One of the report’s most significant findings is that new-vehicle estimated real-world CO2 emissions are at a record low, and fuel economy is at a record high. The CO2 emissions and fuel economy data in the report fall into one of two categories. The first is compliance data, which is measured using laboratory tests required by law for CAFE and adopted by the EPA for GHG compliance.
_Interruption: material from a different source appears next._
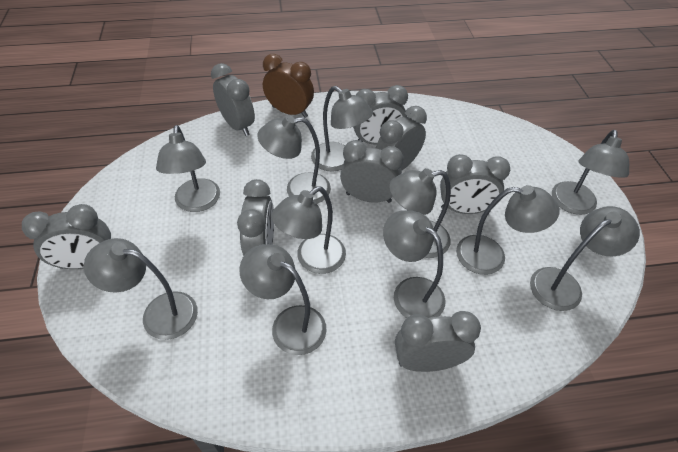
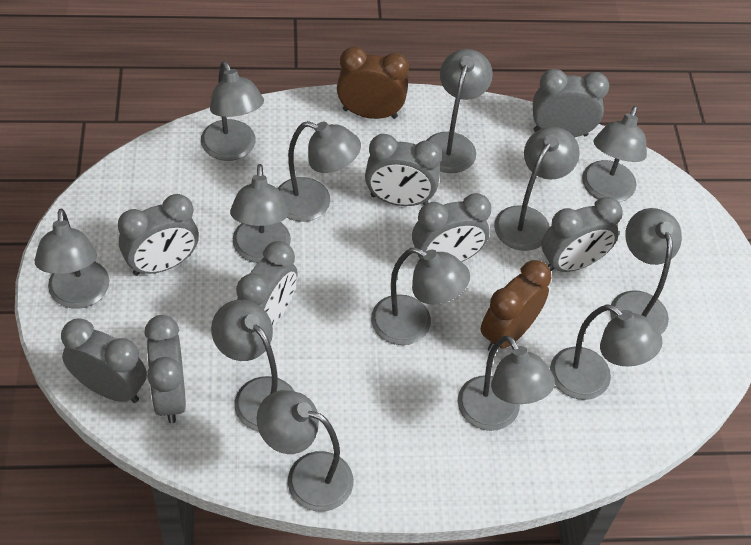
brown clock: 1 -> 2
grey lamp: 11 -> 13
The second is estimated real-world data, which is measured using additional laboratory tests to capture a wider range of operating conditions that an average driver will encounter.
The EPA has collected data on every new light-duty vehicle model sold in the U.S. since 1975, either from testing performed by EPA at the National Vehicle and Fuel Emissions Laboratory in Ann Arbor, Mich., or directly from manufacturers using official EPA test procedures.
The data is collected to support several important national programs, including EPA criteria pollutant and GHG standards, the U.S. Department of Transportation’s National Highway Traffic Safety Administration (NHTSA) Corporate Average Fuel Economy (CAFE) standards and vehicle Fuel Economy and Environment labels. The data set allows the EPA to provide a comprehensive analysis of the automotive industry over the last 40 plus years.
All data in the report for model years 1975 through 2018 are final and based on official data submitted to EPA and NHTSA as part of the regulatory process. In some cases, the report shows data for the model year 2019, which are preliminary and based on data provided to EPA by automakers prior to the model year. Preliminary data is not shown for manufacturer compliance. The report does not examine future model years and past performance does not necessarily predict future industry trends.